This is how I'm visualizing the air flow above and below tsr 1. Below tsr 1 there should be little air flow through the venturi so that the space in the venturi is at a higher pressure than the space downwind from the wing so, if most of the air is divered around the venturi we would get a low pressure area at the outside of the wing area and downwind producing good starting torque. The area in blue is around where I see the low pressure area.
Above tsr 1 I think we want the air flow to shift into the venturi to increase airspeed in the venturi area to make it the low pressure area. Now we are producing lift on the inside of the wing rather than the outside and the swail or "dent" serves to seperate air flow on the center and create drag rather than lift. The area in blue on the second diagram is a drag area which I think is better than it being a lift area. If there was no swail and the center had a simple delta shape then I think the area in blue would be producing lift which would counter rotation more than drag. Unfortunately I can't see a better way to treat this area so I've settled for drag.
I could easily be mistaken on this but at this time this is my best understanding of what's happening.[ Parent ]

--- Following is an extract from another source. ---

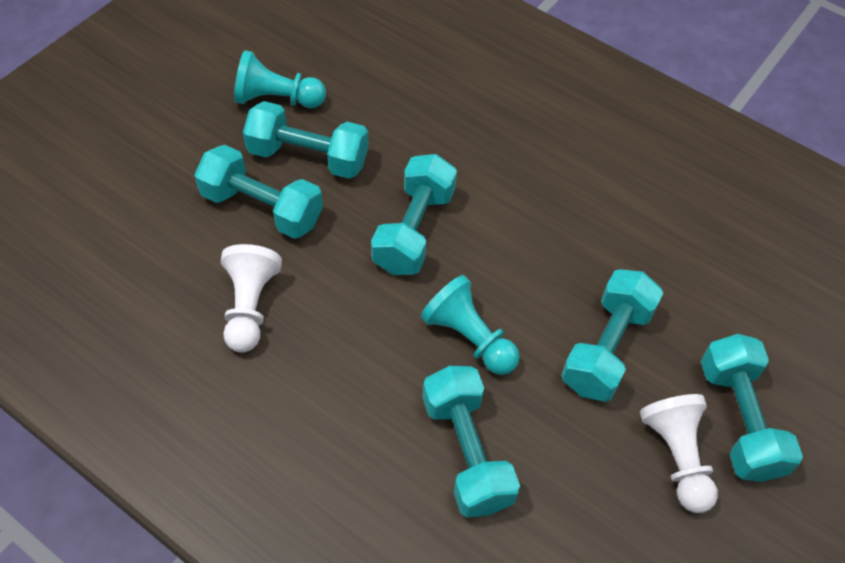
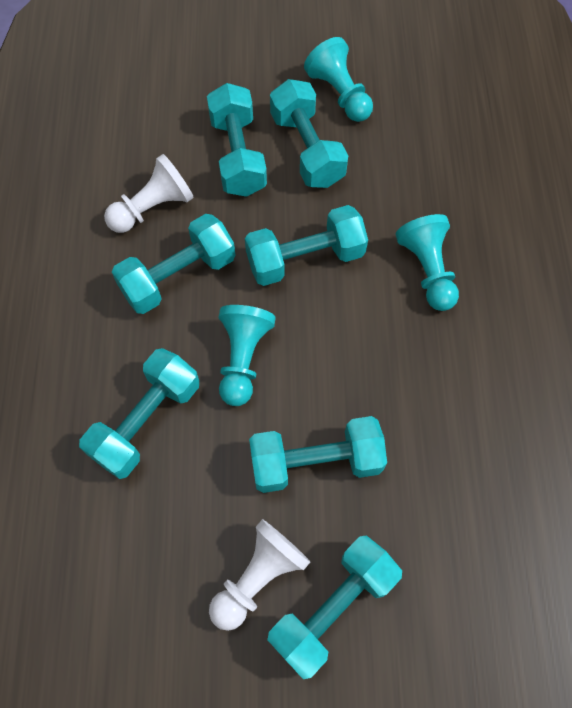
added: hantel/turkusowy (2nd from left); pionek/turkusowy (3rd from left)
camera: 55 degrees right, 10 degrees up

Yes I understand and agree on your visualization, but just before tsr=1 pressure builds up in the venturi and is almost equal to the downside pressure. Pressure builds up because the rotor spines around and the leading site of the venturi gasp air. This means that the wall of wind is there, but it is the last stage before tsr=1. Maybe if you sharpen the swail the rotor exceeds tsr=1 just a bit faster.
You already mentioned "It hard to visualize and consider what going to happen with these things because it's so different for at various rpm and even during a single rotation at various rpm." We need someone who can make a computer simulation for this type of problem.
Did you noticed that we where actually making a sequence movie with our pictures?